The trip was decades in the making. In the 1980s, Keenan rode tours along the east and west coasts, as well as the route through B.C. to Alaska. But in the years that followed, it was this ride that seemed to call him back, even as the trappings of adulthood made extended bike tours more difficult.

“Once you get married and get responsibilities, it’s tougher to take the time off,” Keenan said, but in this case his wife urged him to take the ride he had been talking about for years.

Bott and Keenan’s route took them from Creston, B.C. northwest to Revelstoke, then west to Kamloops along trans-Canada Highway 1. From there, they headed north to Prince George along Highway 97, then northwest along the Yellowhead Highway 16. Pedaling the Cassiar Highway took them more than 400 miles north into the Yukon Territory. Then they rode west along the Alaska Highway to Haines. From there, the group took a ferry south to Washington.

Keenan found the route had changed little since he last traveled it more than 20 years ago: few cars, but still teeming with grizzly bears, black bears and “hundreds and hundreds of miles of intact, pristine wilderness.”

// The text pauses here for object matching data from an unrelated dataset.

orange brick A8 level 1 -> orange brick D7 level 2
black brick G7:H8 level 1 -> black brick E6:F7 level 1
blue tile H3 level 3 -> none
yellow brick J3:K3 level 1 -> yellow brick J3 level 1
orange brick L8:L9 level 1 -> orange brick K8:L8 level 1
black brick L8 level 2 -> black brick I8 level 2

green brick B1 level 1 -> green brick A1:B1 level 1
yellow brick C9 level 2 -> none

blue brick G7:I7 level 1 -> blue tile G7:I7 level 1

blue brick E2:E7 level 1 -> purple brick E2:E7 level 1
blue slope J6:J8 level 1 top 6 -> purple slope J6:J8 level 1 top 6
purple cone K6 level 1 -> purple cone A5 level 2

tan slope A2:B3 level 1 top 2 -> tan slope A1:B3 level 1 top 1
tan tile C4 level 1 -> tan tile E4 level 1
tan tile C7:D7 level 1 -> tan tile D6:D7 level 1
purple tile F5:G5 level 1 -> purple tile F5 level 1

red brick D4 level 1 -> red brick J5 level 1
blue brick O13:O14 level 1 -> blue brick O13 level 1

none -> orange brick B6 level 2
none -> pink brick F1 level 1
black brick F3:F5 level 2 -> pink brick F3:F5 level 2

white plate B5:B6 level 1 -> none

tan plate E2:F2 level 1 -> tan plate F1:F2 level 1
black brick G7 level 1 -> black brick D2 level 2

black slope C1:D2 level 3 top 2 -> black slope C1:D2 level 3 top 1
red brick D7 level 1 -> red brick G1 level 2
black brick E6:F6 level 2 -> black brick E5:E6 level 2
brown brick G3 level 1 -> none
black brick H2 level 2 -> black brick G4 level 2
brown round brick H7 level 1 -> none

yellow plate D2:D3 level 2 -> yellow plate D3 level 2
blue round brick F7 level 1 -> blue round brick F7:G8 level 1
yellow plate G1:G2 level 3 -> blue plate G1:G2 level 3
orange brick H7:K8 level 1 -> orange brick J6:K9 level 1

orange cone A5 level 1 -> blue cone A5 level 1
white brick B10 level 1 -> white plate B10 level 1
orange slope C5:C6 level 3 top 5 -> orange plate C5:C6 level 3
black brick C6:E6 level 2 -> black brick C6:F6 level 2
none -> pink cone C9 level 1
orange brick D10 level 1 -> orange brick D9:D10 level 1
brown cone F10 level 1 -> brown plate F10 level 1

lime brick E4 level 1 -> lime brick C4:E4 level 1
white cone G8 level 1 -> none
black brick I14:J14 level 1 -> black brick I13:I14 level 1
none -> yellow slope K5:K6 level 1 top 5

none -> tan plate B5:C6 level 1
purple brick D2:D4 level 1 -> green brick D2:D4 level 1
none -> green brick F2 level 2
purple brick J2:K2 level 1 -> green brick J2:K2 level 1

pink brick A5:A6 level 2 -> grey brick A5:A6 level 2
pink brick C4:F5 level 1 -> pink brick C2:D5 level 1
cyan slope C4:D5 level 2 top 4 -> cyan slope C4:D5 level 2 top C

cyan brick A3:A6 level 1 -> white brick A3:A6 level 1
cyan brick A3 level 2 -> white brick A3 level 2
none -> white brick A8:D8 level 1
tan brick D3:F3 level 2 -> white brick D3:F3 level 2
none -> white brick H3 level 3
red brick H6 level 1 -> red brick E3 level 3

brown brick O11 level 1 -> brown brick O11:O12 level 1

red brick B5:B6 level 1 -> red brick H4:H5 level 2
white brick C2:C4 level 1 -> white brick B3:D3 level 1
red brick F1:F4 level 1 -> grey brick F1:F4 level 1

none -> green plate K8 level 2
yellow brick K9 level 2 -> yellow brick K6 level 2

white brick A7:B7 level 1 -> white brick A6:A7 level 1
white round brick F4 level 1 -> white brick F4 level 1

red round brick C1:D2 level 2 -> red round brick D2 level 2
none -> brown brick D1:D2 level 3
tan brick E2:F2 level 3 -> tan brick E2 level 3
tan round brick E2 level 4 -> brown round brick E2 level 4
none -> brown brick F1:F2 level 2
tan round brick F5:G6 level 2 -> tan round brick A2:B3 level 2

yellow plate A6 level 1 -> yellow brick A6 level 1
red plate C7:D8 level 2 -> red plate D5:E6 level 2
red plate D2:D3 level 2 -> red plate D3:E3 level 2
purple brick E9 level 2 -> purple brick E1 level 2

“I was up there in ’87 and there’s really no more people up there now than there were then,” Keenan said. “That was nice to know, that there’s that much open country left in North America.”

Two weeks into the ride, Bott’s wife met up with them and followed them in a car, carrying supplies. This lightened the ride after weeks of carrying packs, or panniers, on their bikes weighing about 60 pounds, 25 of which was food.

“As we ate our way across Canada, we lightened up a bit,” Keenan said, adding that they ate seasonal fruits and vegetables in large quantities, avoiding the temptation of fast food restaurants they encountered early in the trip.

Keenan and Bott also camped in tents the entire ride, except one particularly rainy day when a motel was deemed necessary.

“We just got soaked,” Keenan said. “We decided to splurge that night.”

A highlight of the trip was passing through Moricetown in B.C., where the two just happened to roll through the village as the native Wetsuweten people were enjoying their annual salmon harvest from the Bulkley River, as they have done for thousands of years, and invited the cyclists to share in the feast.

“We felt like the beneficiaries of a great thing and they were just happy to have us there,” Keenan said.

Taking a detour, Keenan and Bott passed through the ghost town of Hyder in Alaska, where they stopped to watch a grizzly catching salmon in the river. Other surprises included a spell of weather in the 90s – unusually warm temperatures for the Yukon, even in July. And Keenan said hot weather was clearly something the locals there were unaccustomed to, given their attire, which consisted mainly of wearing long underwear as outerwear.

But overall, few mishaps occurred beyond a few flat tires, an expected part of any extended bicycle tour. Keenan’s bicycle, a titanium-frame Redline, held up well, and as he rolled up to his house after spending the last night of the trip in Hot Springs, he said the feeling was bittersweet: On one hand, there were numerous jobs and chores around the small farm where he and his wife live that piled up in his absence. But on the other hand, the road continues its call.

“I was happy to be home but I could take off again any time to do another trip,” Keenan said.